ただ、現時点であえてNFCを導入する理由が薄く、優先順位が低いだけに過ぎないというのが筆者の見解だ。今年9月に発表されるであろう新iPhoneでNFCが搭載される可能性は低く、その1年後は搭載される可能性がそれよりは高くなるかもしれない……という程度だろう。

UnionPayはもともと2012年にSDカードをベースにしたNFCの非接触決済サービスを展開しており、2013年にはChina Mobileとの提携でTSM(Trusted Service Manager)経由のスマートフォンを使ったNFC決済サービスのテストを開始した同社TSMに接続する提携銀行の数も増え、おそらく2014年中には本格的なサービスが都市部を中心にスタートするとみられる。
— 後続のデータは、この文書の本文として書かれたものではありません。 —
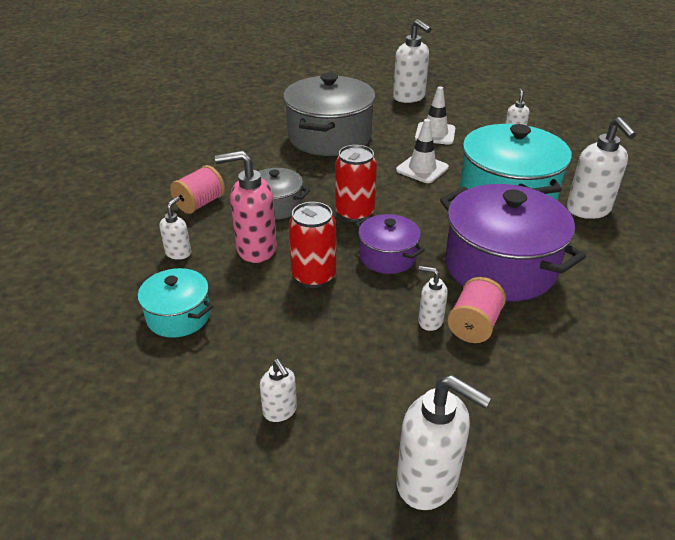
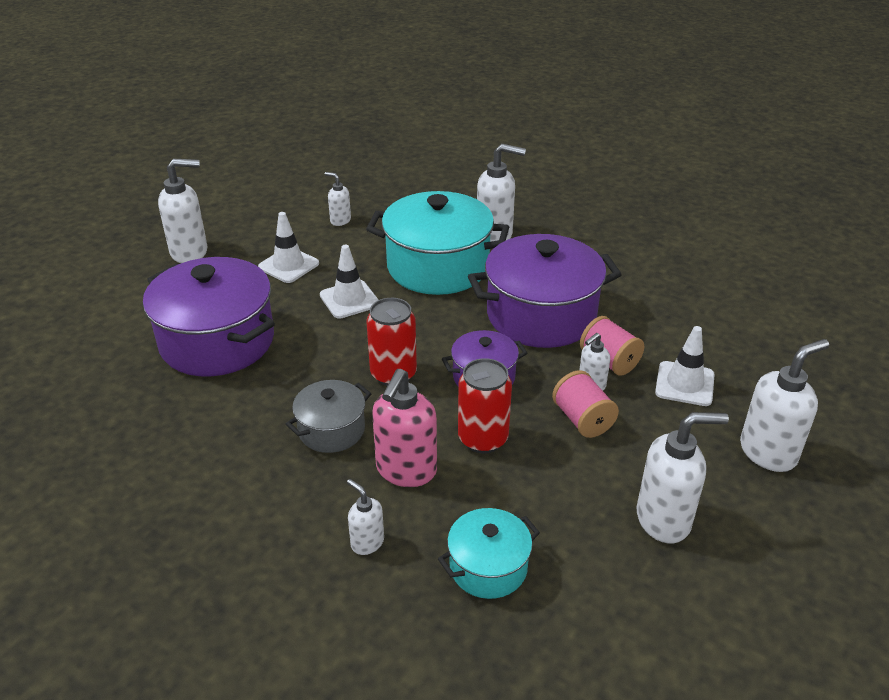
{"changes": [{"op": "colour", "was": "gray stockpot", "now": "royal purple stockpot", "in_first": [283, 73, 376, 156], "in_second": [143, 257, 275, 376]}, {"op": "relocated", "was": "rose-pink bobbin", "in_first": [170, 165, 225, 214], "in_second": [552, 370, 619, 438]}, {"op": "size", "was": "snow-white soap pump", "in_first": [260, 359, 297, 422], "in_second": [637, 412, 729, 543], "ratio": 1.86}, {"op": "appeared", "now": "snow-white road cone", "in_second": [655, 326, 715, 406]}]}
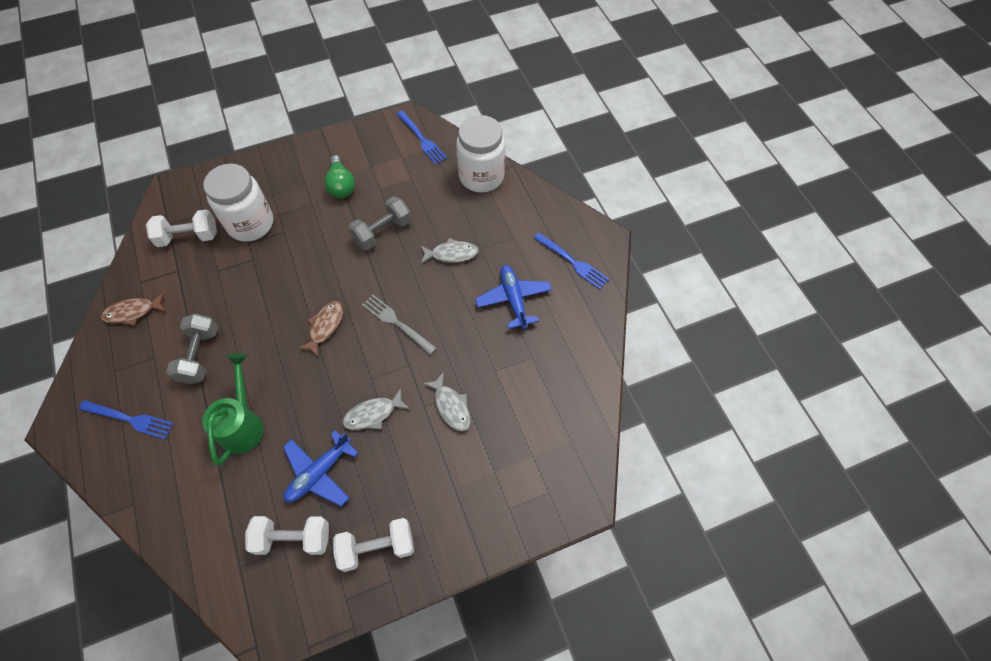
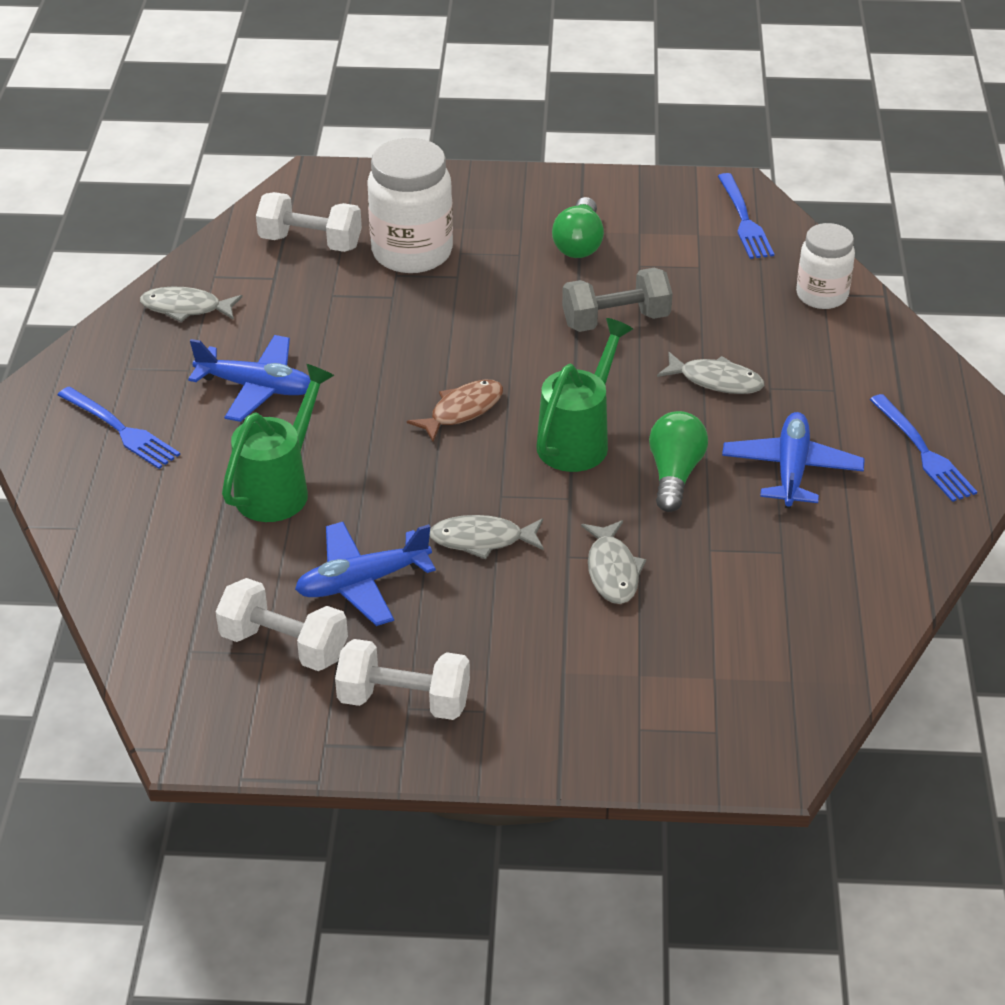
{"changes": [{"op": "size", "was": "snow-white jam jar", "in_first": [456, 115, 505, 192], "in_second": [796, 223, 855, 309], "ratio": 0.63}, {"op": "colour", "was": "russet fish figure", "now": "gray fish figure", "in_first": [101, 292, 166, 326], "in_second": [140, 287, 243, 322]}, {"op": "exchanged", "was": "gray fork", "now": "emerald watering can", "in_first": [362, 295, 437, 355], "in_second": [536, 318, 633, 472]}, {"op": "exchanged", "was": "gray free weight", "now": "royal blue aeroplane", "in_first": [166, 314, 218, 384], "in_second": [188, 335, 311, 422]}, {"op": "appeared", "now": "emerald light bulb", "in_second": [649, 411, 708, 512]}]}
ただ、端末へのNFC搭載はChina Mobile等での取り扱い条件には含まれていないとみられるため、NFC対応の有無はApple側の判断によるだろう。もっとも現時点でUnionPayとAppleとの合意が成立したとして、今年9月のiPhoneのタイミングでは間に合わず、実際に中国を含む世界でのNFC関連サービスの普及状況をみて来年以降の導入を検討……というのが現実路線だと思われる。